Dengan santainya, ia membedah perut seorang gadis yang masih dalam keadaan sadar. Aku mengenali gadis itu sebagai penghuni panti asuhan di dekat sekolahku. Teriakannya menggema di seluruh ruangan. Begitu menyayat hati. Isakan tangisnya mengigatkan diriku ketika mereka pergi. Aku sama seperti gadis itu. Namun aku lebih beruntung, setidaknya.
“Lidya, coba lakukan!” Si dokter sinting menyerahkan pisau bedah padaku. Si gadis masih dalam keadaan setengah sadar. Luar biasa. Tapi miris. Seharusnya ia menyerah saja. Semua rasa sakit itu akan menghilang bila ia mati saat itu juga. Tapi ia masih bernapas. Dari sorot matanya, aku menangkap keinginan untuk terus hidup.
Tanganku gemetar begitu menerima pisau bedah yang bersimbah darah itu. Aku menatap gadis itu sekali lagi. Tatapannya terlihat mengiba padaku. Isakannya terdengar lemah. Aku memalingkan wajah darinya sembari menahan tangis.
“Kamu tidak tahu cara melakukannya?” bisik si dokter sinting. Aku begidik mendengarnya.
Aku menggeleng dengan ragu. Dengan suara yang nyaris mencicit, aku berkata, “Saya tidak tahu, Dokter.”
“Begini,” Si dokter sinting mengambil pisau bedah dari tanganku, ia mengarahkan pisau itu pada dada kiri si gadis, namun tidak sampai menyentuhnya. “Kau tinggal menancapkannya dengan garis lurus vertikal, lalu putar pisaumu dan selesai. Paham?”
Aku mengangguk.
Si dokter sinting kembali menyerahkan pisau itu padaku. Aku menggenggam gagang pisau dengan erat. Aku mendekati gadis itu. Kuabaikan tatapan mengibanya itu.
“Maaf,” desisku, sebelum pisau yang kubawa menancap dengan tepat di dada kirinya.
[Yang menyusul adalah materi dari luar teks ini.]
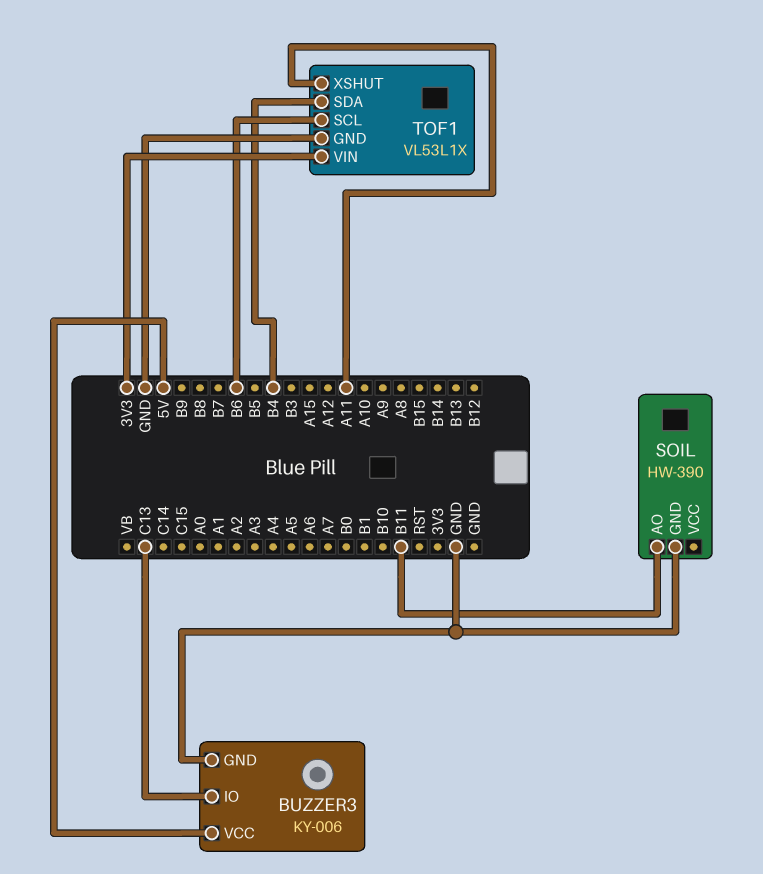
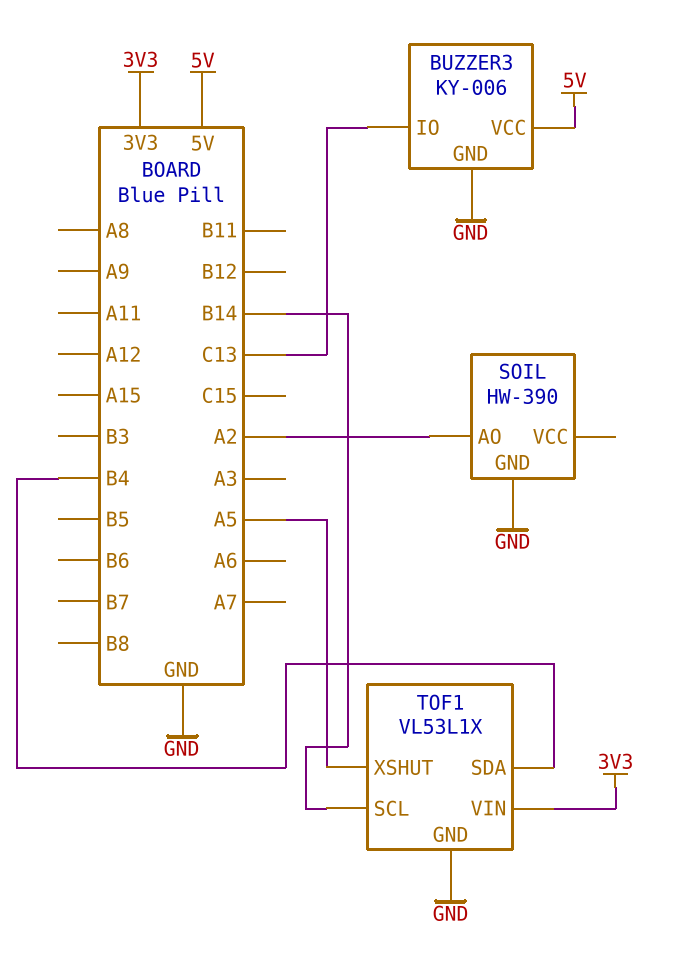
SOIL pin AO: B11 -> A2
TOF1 pin SCL: B6 -> B14
TOF1 pin XSHUT: A11 -> A5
Ia menjerit dengan keras. Aku memutar pisau itu. Darah menyembur keluar dari dadannya, membasahi pakaian dan wajahku. Ia berteriak semakin keras. Namun beberapa detik kemudian, teriakannya surut. Ia tidak lagi bersuara. Kepalanya tergolek lemas di sisi ranjang. Matanya masih melotot, memancarkan rasa sakit tak terkira yang ia rasakan sebelumnya. Gadis itu sudah tidak bernyawa. Aku ... telah membunuhnya.
Kedua kakiku lemas dan aku terduduk di lantai dengan pandangan kosong. Di saat seperti itu, bisa-bisanya si dokter sinting bertepuk tangan sembari tertawa.
“Bagus, bagus, anak pintar!” pujinya sembari mengelus puncak kepalaku.
Aku tidak tahu harus memberi tanggapan seperti apa terhadap pujian itu. Aku ingin menangis. Aku ingin menjerit. Aku ingin muntah. Namun aku juga ingin tertawa. Aku tidak tahu perasaan campur aduk apa yang merasuki jiwaku. Apakah begini rasanya ketika baru saja membunuh seseorang?
“Kamu berbakat, Nak! Kamu tidak seperti anakku yang penakut itu. Lihat! Dia hanya bisa duduk diam di sana sembari memandang kita!”
Aku menoleh pada Fino yang membelalak padaku di sudut ruangan. Ketika aku menatapnya, wajah pucatnya semakin terlihat pucat. Seingatku, aku masih berusia 12 tahun saat itu. Usia yang masih terlalu belia untuk mengetahui kejamnya dunia. Kurasa saat itu Fino mulai membenciku. Namun aku tidak dapat membencinya.
Aku menangis, tapi juga tertawa. Si dokter sinting tertawa bersamaku. Fino terisak. Namun dokter sinting mengabaikannya, begitu juga denganku. Pada hari itu, sesuatu yang bernama ‘kewarasan’ telah direnggut dariku.
***
Sekali lagi. Tidak. Mungkin harus berkali-kali lagi. Ya, mungkin aku harus menyaksikan organ yang terburai dari perut korban bedah si dokter sinting seperti saat ini. Organ-organ itu kini tengah dipreteli satu per satu oleh Bu Nadira, si anak buah pertama yang juga sinting.
Aku memandang jasad yang tergeletak di ranjang bedah itu untuk terakhir kalinya. Ya, terakhir kalinya. Jasad Cecil, temanku sewaktu TK. Bisa dibilang, ia adalah teman pertamaku. Ketika semua anak menjauh dariku karena aku dinilai terlalu cengeng, Cecil adalah orang pertama yang mengulurkan tangan padaku, mengajakku bermain.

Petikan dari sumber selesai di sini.